Yes, I was already using this function. I picked up the code from the web demo.

ncoop57 commented 3 years ago

Ah okay I think I understand the reason now it was generating such nonsense for you. The APPS model was trained purely on python data and so trying to feed it the javascript code you have will cause it to behave strangely. In that case definitely try just using our 125M model or stick with EleutherAI's 1.3B for now until we get around to finetuning one of that size on pure github data. You can also try out EleutherAI's GPT J that has 6B parameters: https://github.com/kingoflolz/mesh-transformer-jax#gpt-j-6b. It does an even better job at code generation

bubundas17 commented 3 years ago

Ah okay I think I understand the reason now it was generating such nonsense for you. The APPS model was trained purely on python data and so trying to feed it the javascript code you have will cause it to behave strangely. In that case definitely try just using our 125M model or stick with EleutherAI's 1.3B for now until we get around to finetuning one of that size on pure github data. You can also try out EleutherAI's GPT J that has 6B parameters: https://github.com/kingoflolz/mesh-transformer-jax#gpt-j-6b. It does an even better job at code generation

Ahh 😅😅

Guys, another thing I am curious about. If you guys only train the model purely with GitHub Data, I guess it won't have much understanding in English language.

Then how will it understand the context? (I.E the commented text above function)

reshinthadithyan commented 3 years ago

Ah okay I think I understand the reason now it was generating such nonsense for you. The APPS model was trained purely on python data and so trying to feed it the javascript code you have will cause it to behave strangely. In that case definitely try just using our 125M model or stick with EleutherAI's 1.3B for now until we get around to finetuning one of that size on pure github data.
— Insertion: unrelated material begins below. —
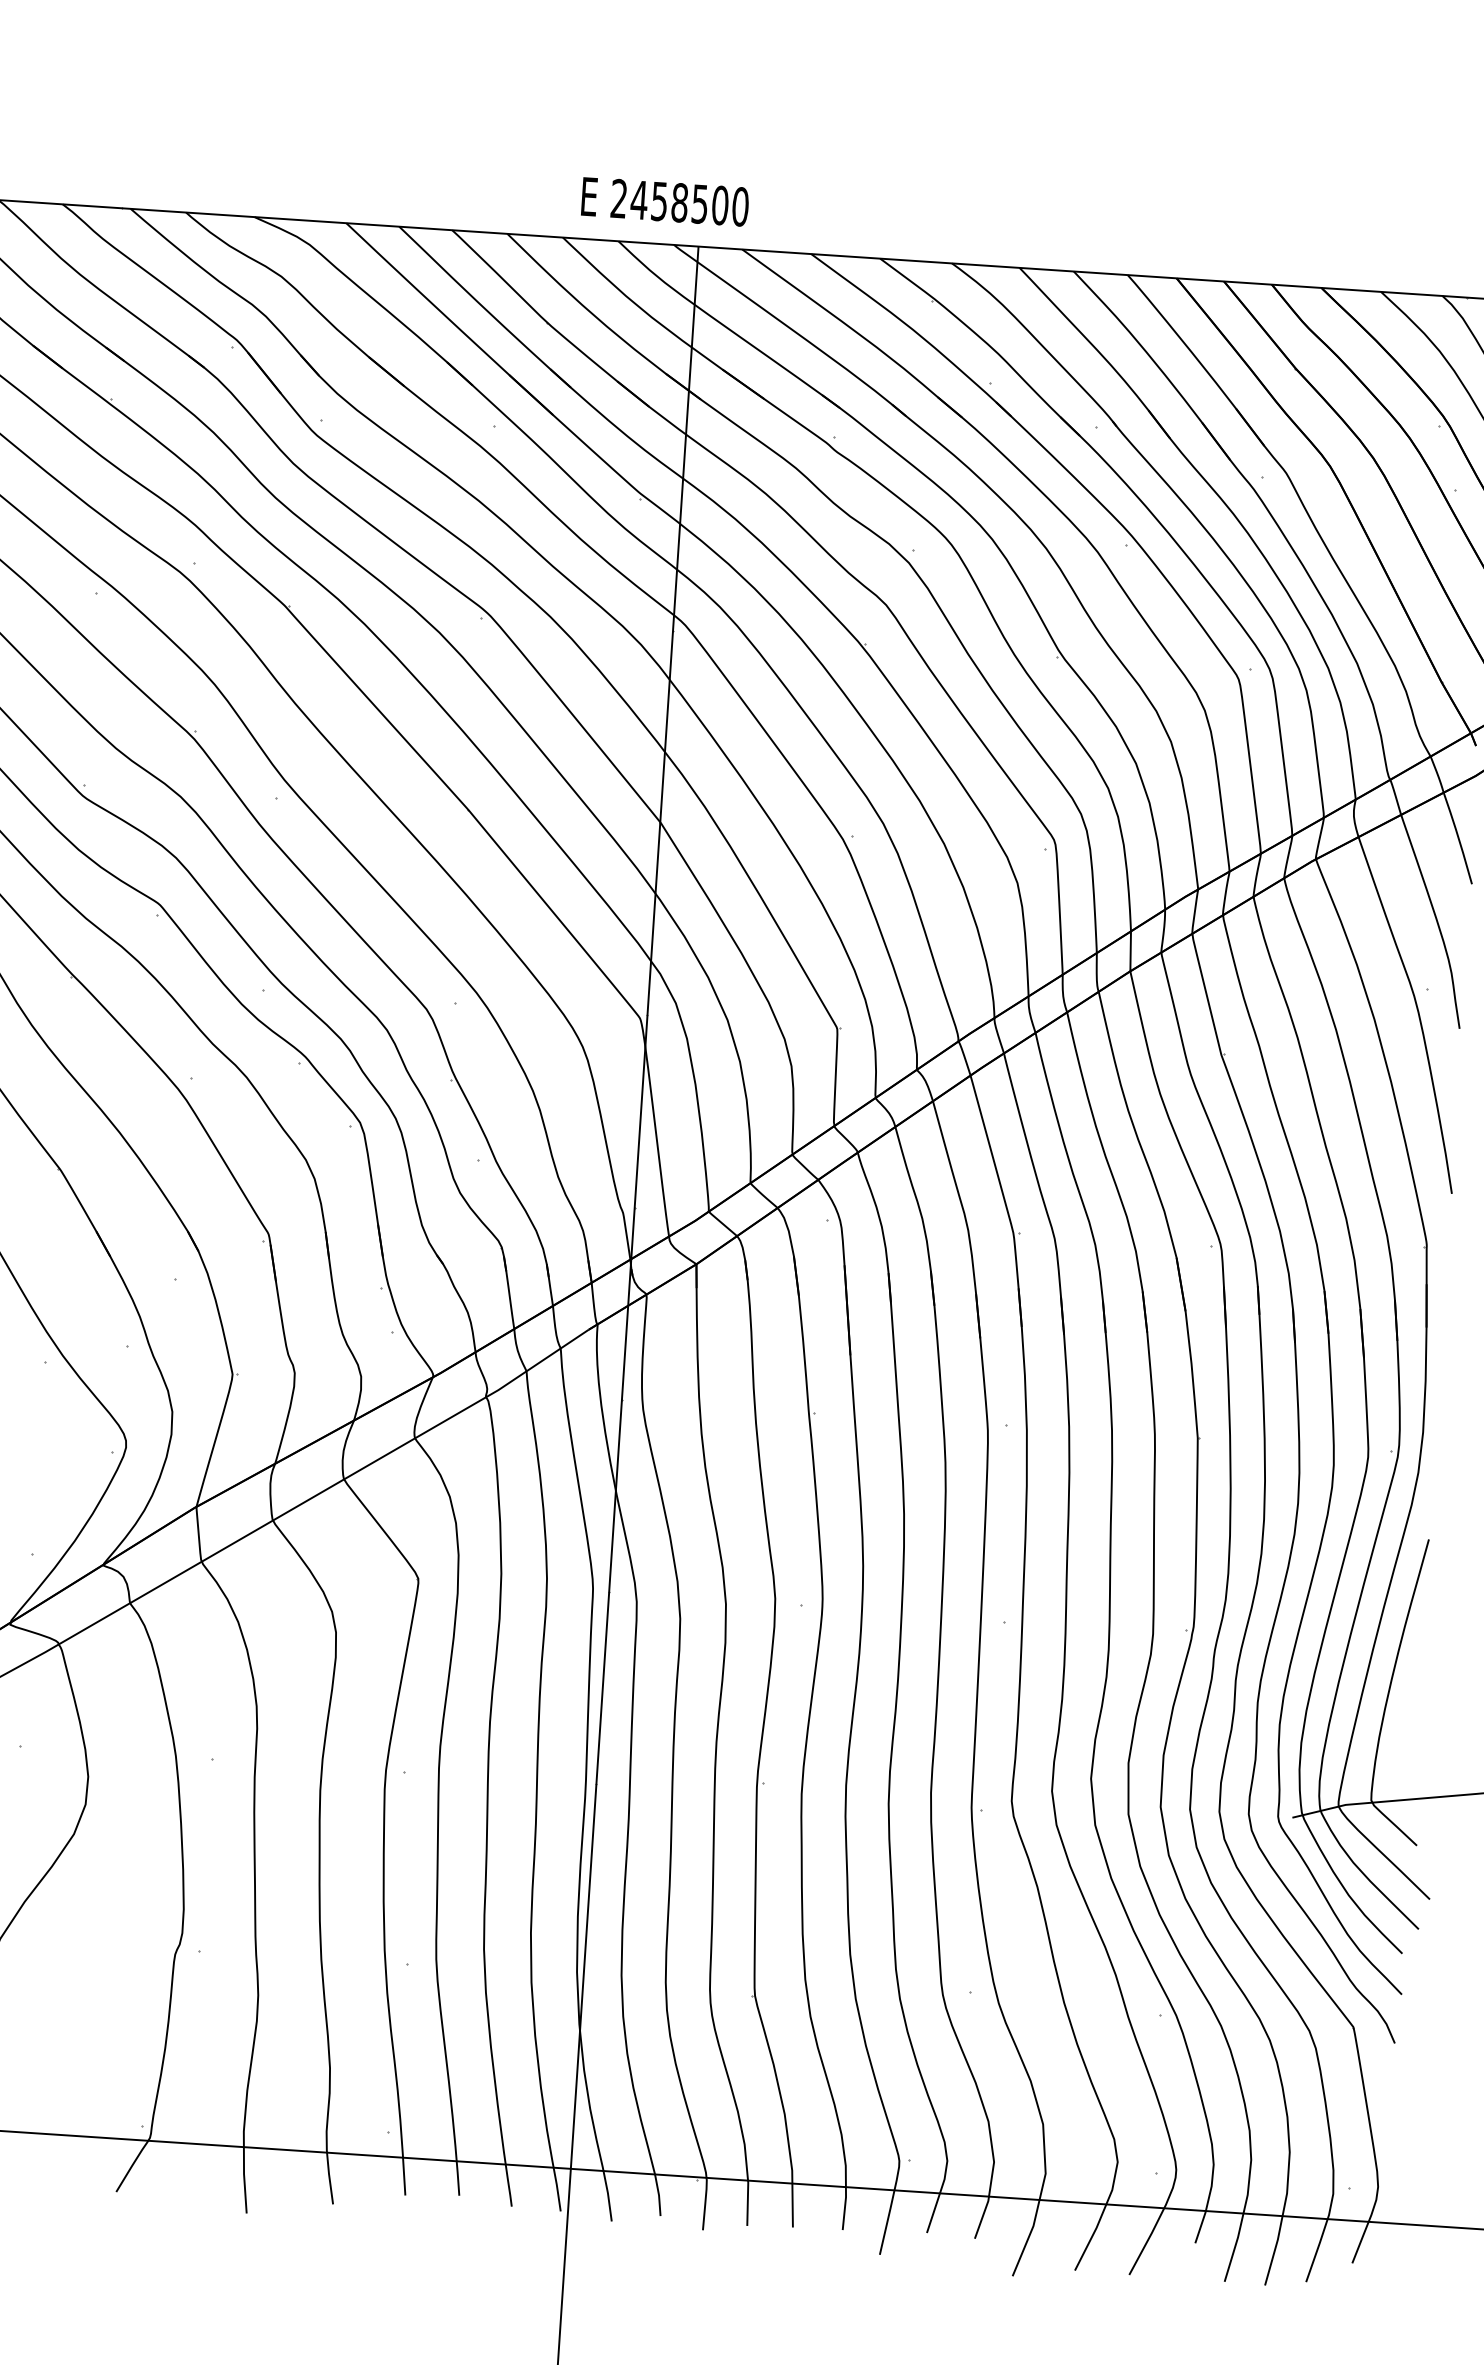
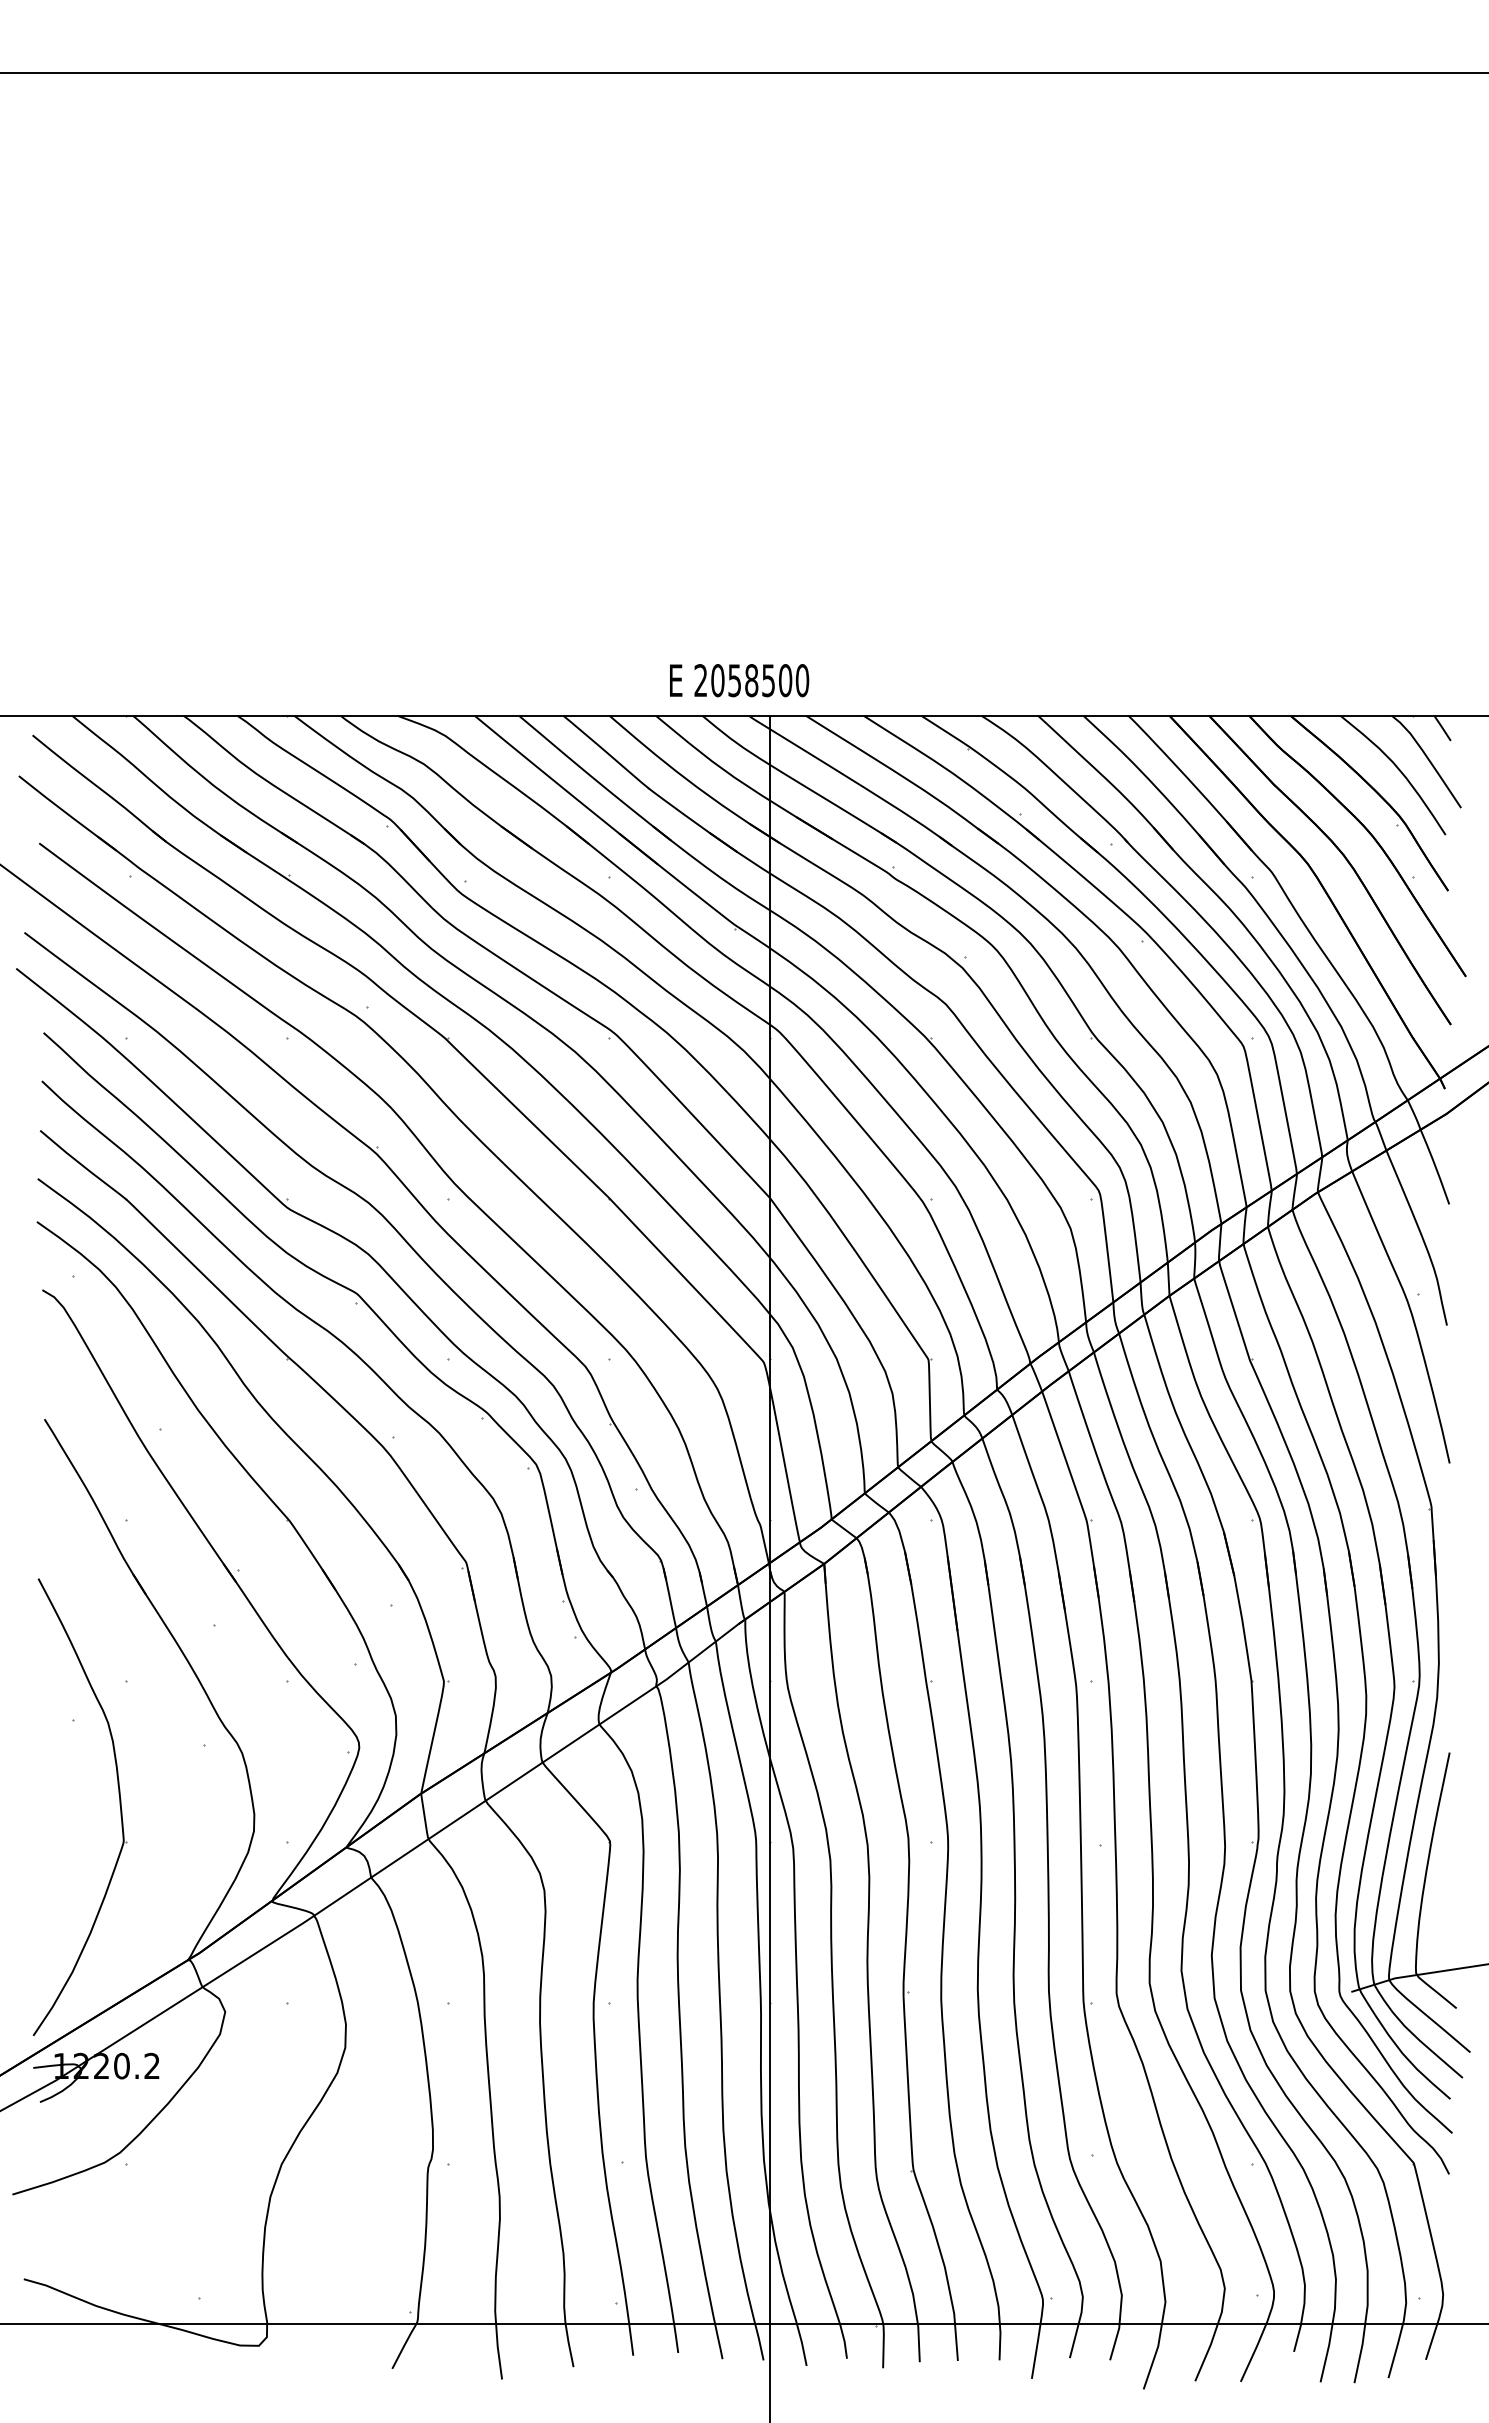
text: (638, 199) -> (717, 680), 2458500 -> 2058500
You can also try out EleutherAI's GPT J that has 6B parameters: https://github.com/kingoflolz/mesh-transformer-jax#gpt-j-6b. It does an even better job at code generation

Ahh 😅😅

Guys, another thing I am curious about. If you guys only train the model purely with GitHub Data, I guess it won't have much understanding in English language.

Then how will it understand the context? (I.E the commented text above function) I guess the answer lies in the nature of the Modelling. 1) The base model used is GPT-Neo which has seen a lot of NL text alongside some code refer PILE Dataset. 2) While the Dataset is GitHub Code, it has also seen the comments alongside the code. That's why a clean prompt-design which is coherent with the training data gives a better outcome. 3) The probability of having good comments with the criteria of filtering in GitHub is high. One such choice is that we filtered repository with high stars, hypothesis being " popular repositories have high quality comments". I hope this answers your question. Thanks.

ncoop57 commented 2 years ago

Closing this issue for now, if you'd like to discuss this more feel free to reopen, but a better form for in-depth discussion would be on our discord!